Migração do dinheiro

O dinheiro migra. Anda de um lugar para outro, de um tipo de aplicação para outra, sempre em busca de uma desejada relação lucro-segurança. Só não costuma migrar do bolso dos ricos para o dos pobres. Quem busca aplicações mais seguras tem de se contentar com menores rendimentos. Quem gosta de arriscar, exigirá em compensação altos ganhos. Muita gente ainda não entendeu porque, de repente, começou a aumentar o risco-Brasil, ou seja, os que aqui investiam começaram a achar que era hora de parar e até dar o fora, levando o seu dinheiro. E mesmo no Brasil houve migração de dinheiro, de um ativo para outro. E principalmente para o dólar.

Ninguém no mundo acredita mais que comunista come criancinhas. Mas as esquerdas em geral, e as mais ortodoxas em particular, recebem elogios e aplausos por suas sólidas convicções e inabaláveis propósitos de construir um mundo mais justo. Mas, em matéria de dinheiro, quem o tem prefere aplicá-lo onde mandam selvagens capitalistas, insensíveis com os problemas do povo e sempre em busca de mais lucros.

Queiram ou não, o clima pré-eleitoral com chances de vitória da esquerda socialista é que começou as tempestades no mercado. Elas foram agravadas por ventanias outras, desde a mudança do sistema de contabilização dos fundos, que em uma primeira hora geraram aparentes prejuízos aos mutuários e efetivos, aos que sacaram, até uma discussão mais esmiuçada sobre o endividamento do Brasil e sua capacidade de pagá-lo. No dia 13 de maio os jornais noticiaram que a crise esvaziou a poupança e os fundos de investimentos. As pessoas passaram a fazer mais saques que aplicações e muita gente entendeu que as mudanças na contabilização dos fundos significava confisco. Segundo dados da Anbid (Associação Nacional dos Bancos de Investimento), em abril, os fundos perderam R$ 6,5 bilhões. Desde 1997 não se viam saques tão altos num único mês. A sangria foi superior a tudo o que foi resgatado no ano passado.

Essa massa toda de dinheiro migrou dos fundos para outros ativos e a maior parte para o dólar.
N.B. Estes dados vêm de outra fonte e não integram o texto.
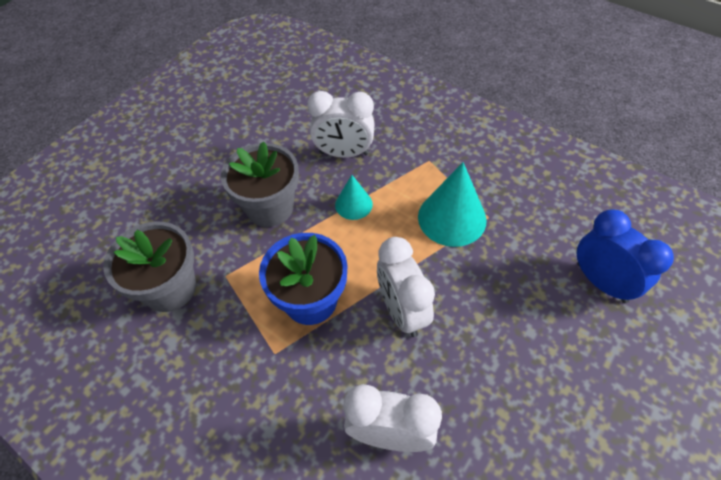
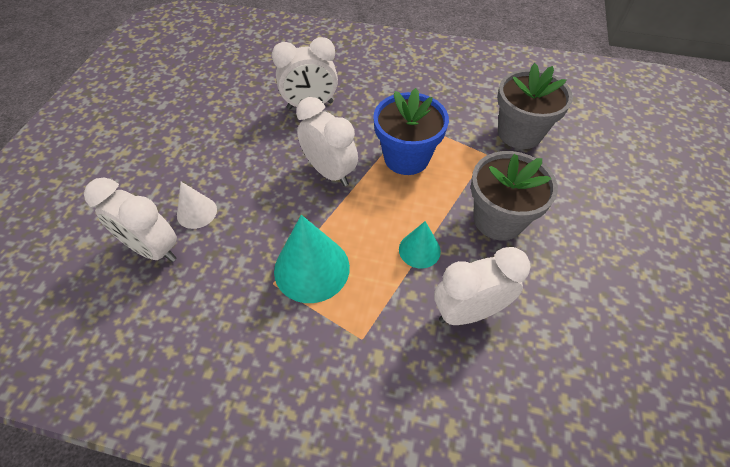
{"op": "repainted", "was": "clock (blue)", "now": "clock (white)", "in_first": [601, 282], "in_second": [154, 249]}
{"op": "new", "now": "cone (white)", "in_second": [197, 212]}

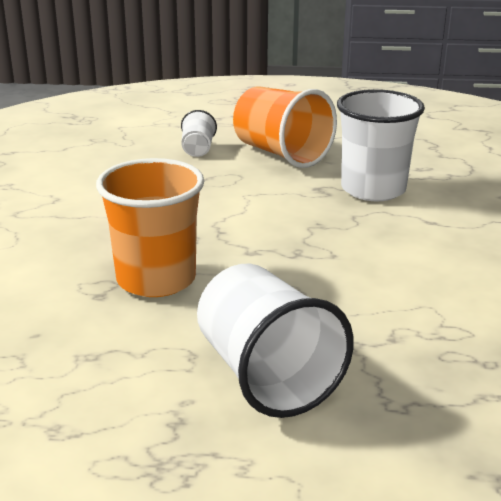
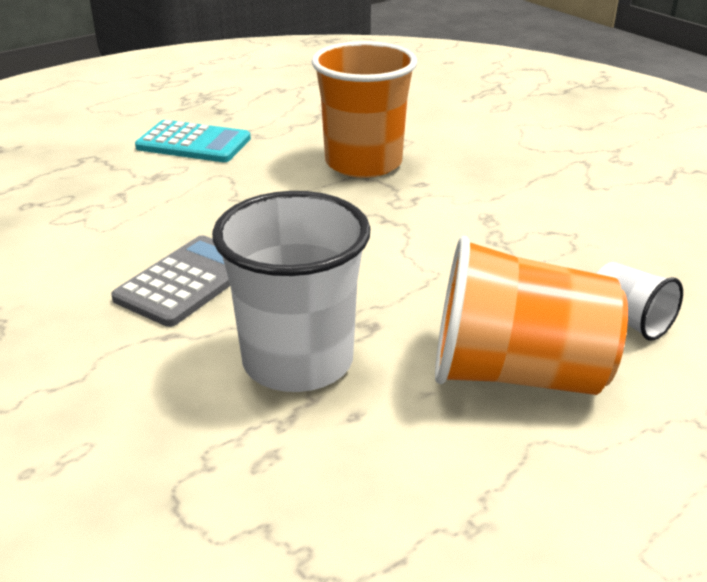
{"op": "new", "now": "calculator (grey)", "in_second": [187, 281]}
{"op": "swapped", "was": "cup (white)", "now": "calculator (turquoise)", "in_first": [267, 375], "in_second": [193, 143]}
Muita gente comprando dólares leva a uma conseqüência óbvia: a moeda norte-americana sobe de cotação. E quem comprou dólares lá nas alturas, vai amargar prejuízos quando as cotações se acomodarem. As cadernetas de poupança também passaram por um mau momento. Informou o Banco Central que em todos os meses deste ano, de janeiro a maio, saiu mais dinheiro do que entrou. No primeiro quadrimestre, os resgates somaram R$ 2,7 bilhões; em abril foi de R$ l, l bilhão. No final de abril o patrimônio das cadernetas era de R$ 119,1 bilhões.

A coisa já se inverteu. Começou a migração para as cadernetas. Parte do dinheiro que nelas está entrando vem dos fundos que perderam recursos quando adotou-se a nova contabilização, ou marcação de mercado. Segundo dados divulgados pelo Banco Central, a poupança registrou em junho uma captação líquida de R$ 6,092 bilhões, contra R$ 499 milhões captados em maio. O saldo total das cadernetas, que era de R$ 110,1 bilhões, saltou para 125,683 bilhões. O poupador preferiu mais segurança e menor rentabilidade.

Se entendermos este mecanismo das migrações dos investimentos, entenderemos porque alguns analistas ignorantes e investidores, não raro, idiotas, podem, de repente, colocar o Brasil em maus lençóis. Podemos não gostar do jogo deles. Mas eles podem, também, não querer jogar o nosso jogo.